On Aug 18, 2014, at 8:31 PM, Daniel Sank <sank.dan...@gmail.com> wrote:

> Dustin,
> 
> > Adding what amounts to a use-after-free bug to the protocol seems like a 
> > really bad idea to me.
> 
> Oh goody, a sarcastic comment which doesn't actually bother to explain the 
> bug :)

Oddly this is _exactly_ how a co-worker characterized the problem as well, with 
(as far as I can see) no communication of this idea ;).

<http://cwe.mitre.org/data/definitions/416.html> describes the disastrous 
consequences of this in C; the Python equivalent is mild, but it's still 
annoying to get 'None has no attribute "frob"' when you do self.frobber.frob().

> Since what I describe is basically WeakReferenceable, it's not obvious to me 
> that there's a bug. I tell you when the thing to which your 
> Remote(Weak)Reference points is destroyed, just like weak references invoke 
> finalization callbacks. If you try to invoke remote methods after than 
> happens I just return you an error. What's the problem? This is exactly how 
> weak references work.

The thing about weak references is that they are almost always to objects that 
are shared, that have a well-defined lifecycle.  Your PB objects generally 
should _not_ be shared; a well-structured PB application will almost always 
create thin wrapper objects, factoring the remote-access-control logic out of 
the core model abstractions.  Exposing weak references across a network is also 
very, very tricky: distributed reference counting is hard enough without trying 
to introduce real distributed GC that involves reference tracing.
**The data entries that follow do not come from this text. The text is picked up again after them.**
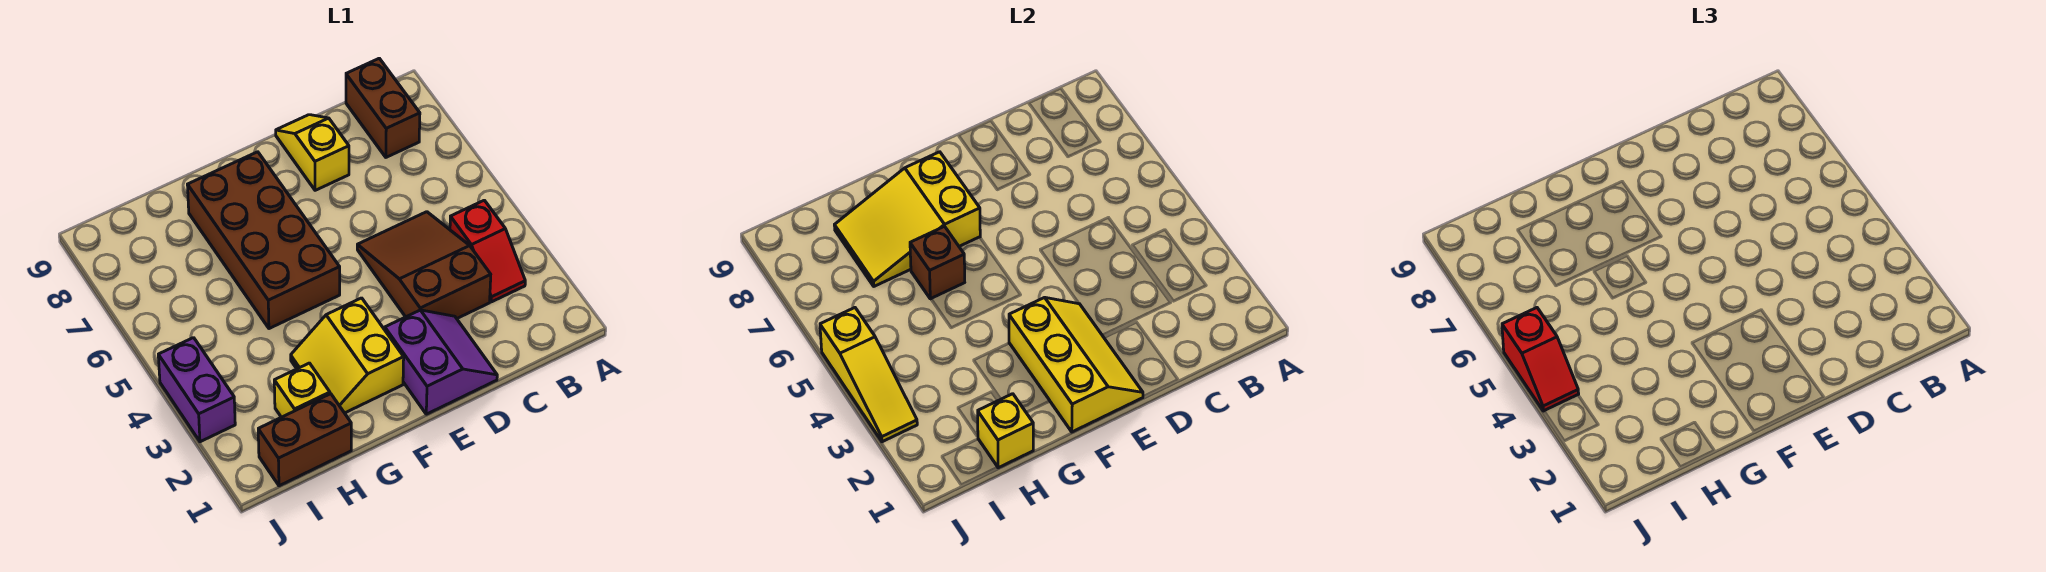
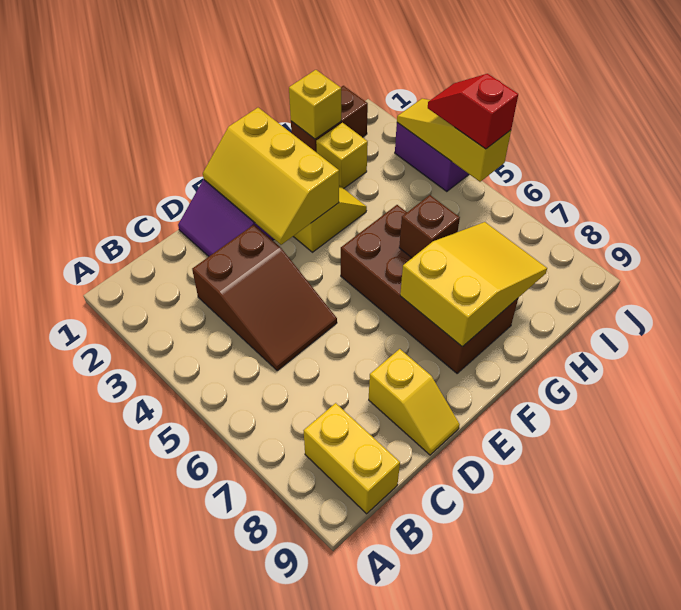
red slope B3:B4 level 1 top 4 -> none
brown brick B8:B9 level 1 -> yellow brick B8:B9 level 1

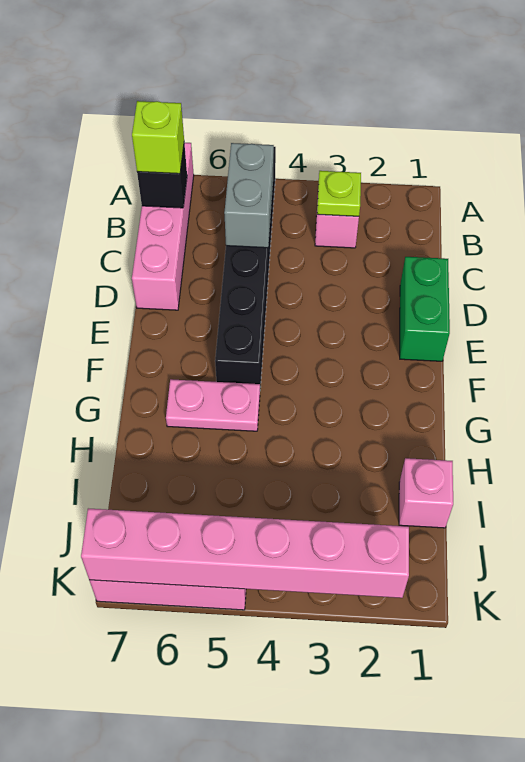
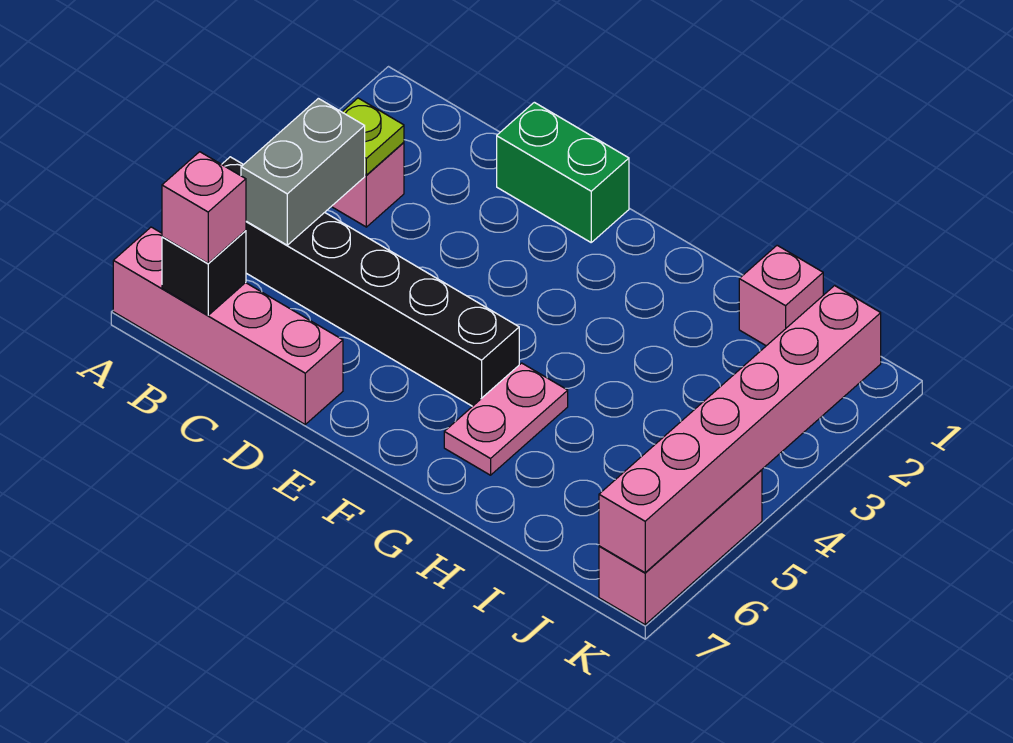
grey brick B5:C5 level 2 -> grey brick B4:B5 level 2
lime brick B7 level 3 -> pink brick B7 level 3

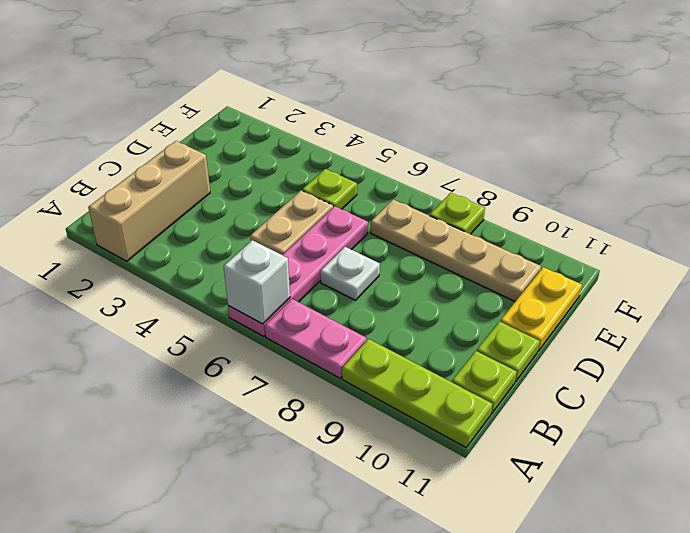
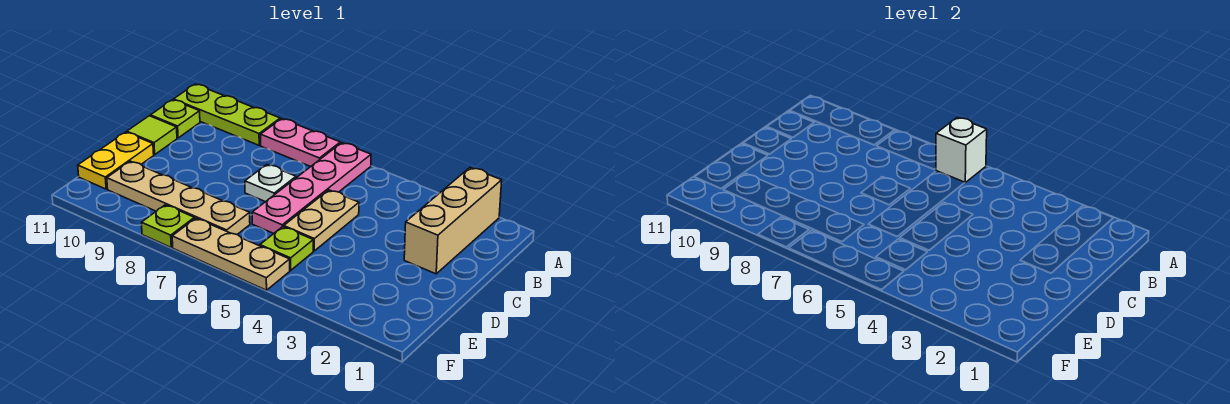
lime plate C11 level 1 -> lime tile C11 level 1
none -> tan plate F5:F7 level 1

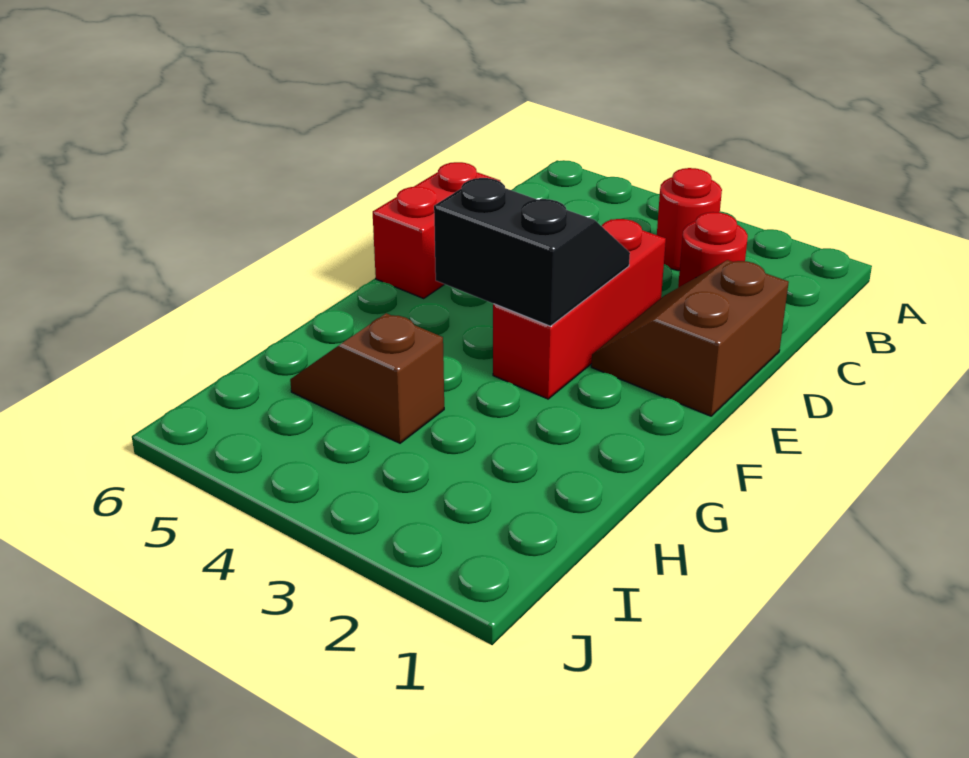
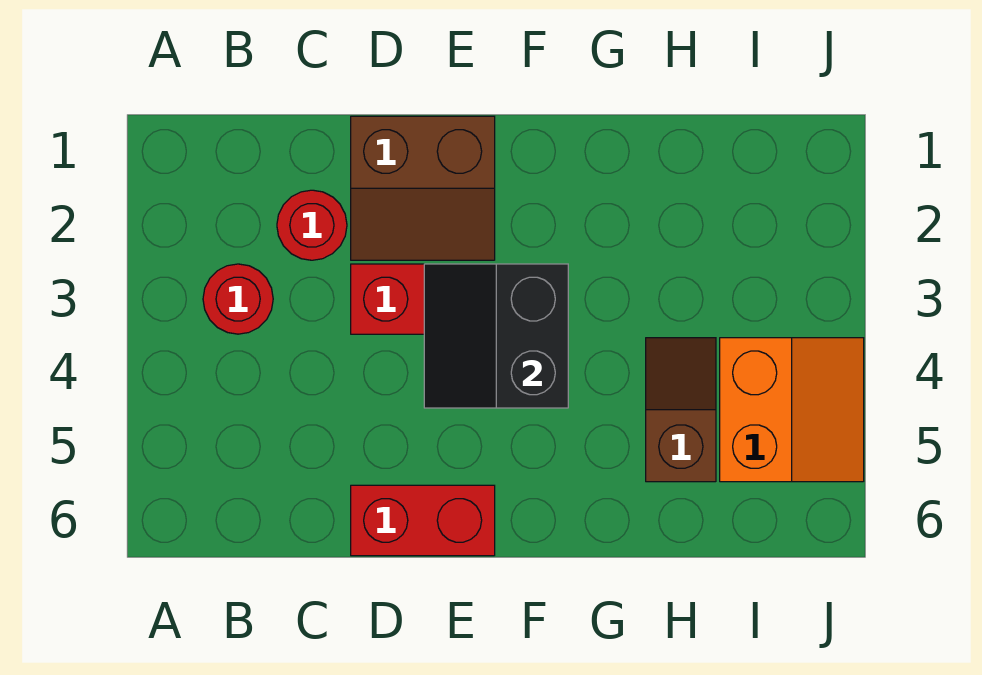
brown slope H4:H5 level 1 top 4 -> brown slope H4:H5 level 1 top 5
none -> orange slope I4:J5 level 1 top I

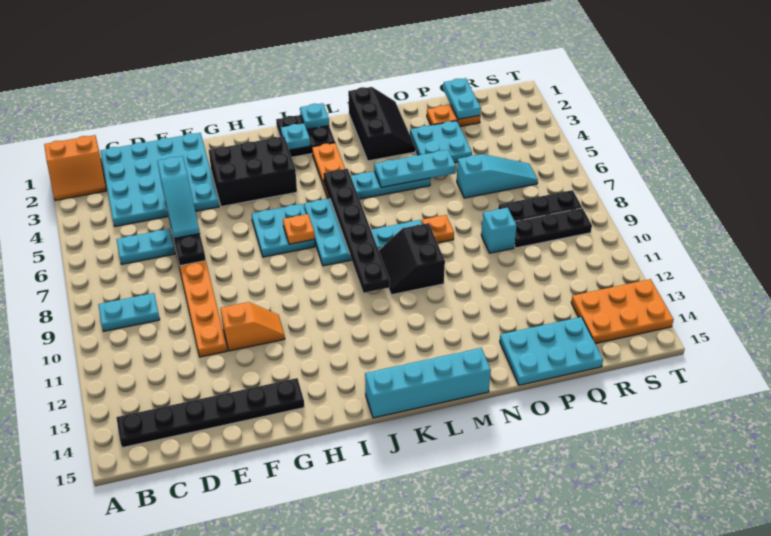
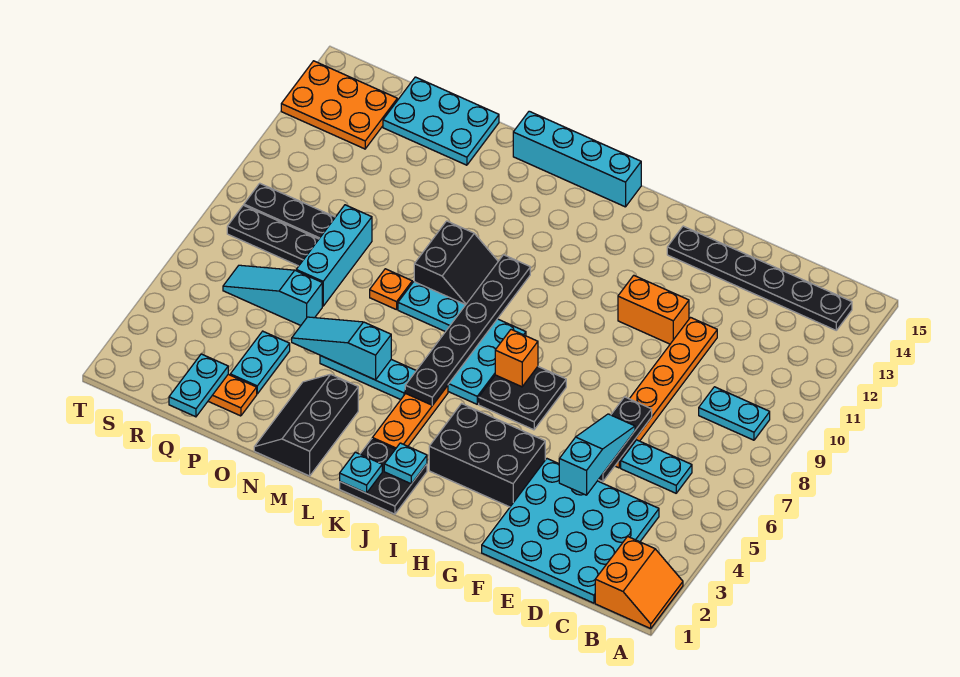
orange slope A1:B2 level 1 top 1 -> orange slope A1:B2 level 1 top B
orange slope F11:G11 level 1 top F -> orange brick F11:G11 level 1
cyan plate H6:I7 level 1 -> black plate H6:I7 level 1
orange plate I7 level 2 -> orange brick I7 level 2
cyan plate M5:O5 level 2 -> cyan slope M5:O5 level 2 top M
cyan plate O3:P4 level 1 -> cyan plate P3:P4 level 1
cyan brick P9 level 1 -> cyan brick P7:P9 level 1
> > If your server-side app is sensitive to when objects are destroyed for any 
> > reason aside
> > from management of its memory consumption, I'd argue your app is broken.
> 
> That's a really good point. Only CPython destroys objects deterministically 
> when the ref count hits zero.

Yes. And even the CPython developers have said it's effectively a bug to depend 
on this behavior, because you can't really know when it's going to happen.  A 
debugger might be holding on to your stack frames for a little while.  The 
profiler might be keeping your locals around for a moment longer than you 
expect.  This is why we have idioms like 'with f as open(...)' now.

> > Certainly it opens you to a denial of service from a malicious client, 
> > which might hold references
> > to objects you'd rather it didn't
> 
> So my instinct to keep strong references only where they're needed is just 
> bad?

Here are a couple of ways to solve this problem without getting weak references 
involved:

Set limits on things.  PB isn't great about this, but this is an area where it 
could get better, and where all the fixes are really straightforward (find the 
place where PB does a thing, set a limit, raise an exception if the thing is 
over that limit). In this case, don't allow clients to hold unlimited numbers 
of simultaneous references.  Start throwing errors when too many live 
references exist on one connection.  A reasonable application should not need 
that many at once - if you set a limit at around 1024 and allow servers to tune 
it for particular workloads, it should be fine.  (Set it per-type maybe?)
Don't give out references to objects you can't revoke logically, at an 
application level.  If you have a chess piece that has been taken, that is not 
a NULL pointer or None.  There is a small, fixed number of chess pieces per 
game, so you don't have to worry about denials of service.  Therefore your 
ChessPiece class should have a 'taken' state associated with it; in fact, you 
could remember which move of the game the piece was taken on, and produce an 
error message which specifically reminds the player when it was taken.  Much 
like 'with f as open(...)' explicitly invokes 'f.close()' at the end of the 
block but does not force 'f' to get garbage collected, you should still be able 
to have a PB protocol-level reference to an application-level revoked object.  
Debugging distributed systems is hard enough without translating every 
revoked-permission error into some common "the distributed GC happened, I don't 
know what happened to your object, life is hard".

Is this making sense?

> Should a GUI or a logger keep a strong reference to the things they observe?


As my other message indicated - yes :).